How to Evolve From a Walker to a Runner


If you’ve hoped you could get into running, but found the initial workouts to be too difficult, take heart. Most wanna-be runners give up because they push too hard on the first few workouts, frustrating themselves. The least painful way to go from walking to running is to walk, then run, and then walk, and then run, slowly increasing how much you run versus walk. These methods won’t transform you into a runner immediately, but they’ll help you build up to running in such a way that the workouts will never feel like they are too much.

Use a stopwatch to become a runner. Your handy dandy stopwatch can be an incredibly effective training tool. When working out, start out by walking to warm up. Next increase your pace until you are running at a comfortable pace, running until you feel it getting to be too difficult to be enjoyable. Note how long you were able to run before it became uncomfortable. Thirty seconds? Now use your stopwatch to walk for double the time you ran. Alternate running and walking in this manner, always walking double the length of your run time.
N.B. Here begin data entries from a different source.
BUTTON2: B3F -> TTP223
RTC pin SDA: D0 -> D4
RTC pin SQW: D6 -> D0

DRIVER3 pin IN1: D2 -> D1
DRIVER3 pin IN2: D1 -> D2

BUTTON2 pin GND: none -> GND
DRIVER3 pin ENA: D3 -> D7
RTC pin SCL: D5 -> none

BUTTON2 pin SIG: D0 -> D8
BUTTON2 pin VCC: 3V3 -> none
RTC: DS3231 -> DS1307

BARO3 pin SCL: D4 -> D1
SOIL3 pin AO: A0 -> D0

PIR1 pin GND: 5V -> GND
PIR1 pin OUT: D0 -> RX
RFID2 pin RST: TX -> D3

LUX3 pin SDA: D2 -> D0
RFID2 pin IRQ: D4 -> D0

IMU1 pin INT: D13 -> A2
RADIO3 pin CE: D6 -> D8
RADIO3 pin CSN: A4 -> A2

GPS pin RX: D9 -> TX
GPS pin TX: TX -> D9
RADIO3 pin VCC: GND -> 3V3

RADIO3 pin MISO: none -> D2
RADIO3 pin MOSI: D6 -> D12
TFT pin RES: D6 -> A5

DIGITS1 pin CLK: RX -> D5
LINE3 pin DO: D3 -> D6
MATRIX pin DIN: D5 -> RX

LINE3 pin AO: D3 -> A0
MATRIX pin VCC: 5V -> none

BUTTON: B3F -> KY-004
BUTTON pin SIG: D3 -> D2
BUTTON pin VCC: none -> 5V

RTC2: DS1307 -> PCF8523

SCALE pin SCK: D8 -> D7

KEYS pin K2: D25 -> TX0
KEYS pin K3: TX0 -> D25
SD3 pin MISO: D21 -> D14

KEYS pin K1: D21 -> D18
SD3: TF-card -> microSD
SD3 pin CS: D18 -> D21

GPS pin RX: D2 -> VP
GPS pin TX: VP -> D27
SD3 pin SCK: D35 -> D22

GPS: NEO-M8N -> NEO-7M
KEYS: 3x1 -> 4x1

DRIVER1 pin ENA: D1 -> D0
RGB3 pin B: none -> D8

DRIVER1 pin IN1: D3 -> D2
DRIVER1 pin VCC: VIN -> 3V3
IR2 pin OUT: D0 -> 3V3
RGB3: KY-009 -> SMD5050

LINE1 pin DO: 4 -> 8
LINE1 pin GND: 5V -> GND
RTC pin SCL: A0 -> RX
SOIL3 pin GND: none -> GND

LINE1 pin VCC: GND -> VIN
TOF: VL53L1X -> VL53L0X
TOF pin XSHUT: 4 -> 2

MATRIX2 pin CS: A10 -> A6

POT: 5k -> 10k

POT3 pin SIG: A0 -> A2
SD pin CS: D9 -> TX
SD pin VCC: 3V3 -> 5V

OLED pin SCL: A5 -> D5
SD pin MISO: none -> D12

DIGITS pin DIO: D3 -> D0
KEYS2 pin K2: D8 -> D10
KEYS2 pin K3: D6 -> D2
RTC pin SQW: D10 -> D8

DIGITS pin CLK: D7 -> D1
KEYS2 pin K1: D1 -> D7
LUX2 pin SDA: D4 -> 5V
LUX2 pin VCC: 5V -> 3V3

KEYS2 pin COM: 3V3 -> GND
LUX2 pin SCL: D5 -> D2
Over time you’ll want to reduce your walking time to equal your running time, then half of your running time, until you feel you can run and enjoy it without walking at all.

Another way to ease into running is to use a heart rate monitor as a trainer. The heart rate monitor will help you adjust your exertion level such that it’s never too much for you, but is challenging enough. Take the time to figure out what your fat burning heart rate zone is, and then start your exercise session by walking. After you warm up, switch into running, keeping an eye on your heart rate monitor to determine what level of exertion puts you into the upper end of your fat burning range. When your heart rate monitor reports that you have hit the top of your fat burning zone, change your pace to a walk until your heart rate drops to the lower end of your fat burning zone. Keep running and walking, always keeping within your fat burning heart rate zone, so you’ll have an exercise session that is challenging but not too hard. Keep this up until you can run but stay inside your fat burning heart rate zone for an entire thirty minutes without walking.

These methods may not be the fastest ways to become a runner, but they are the least painful and are easy to stick with.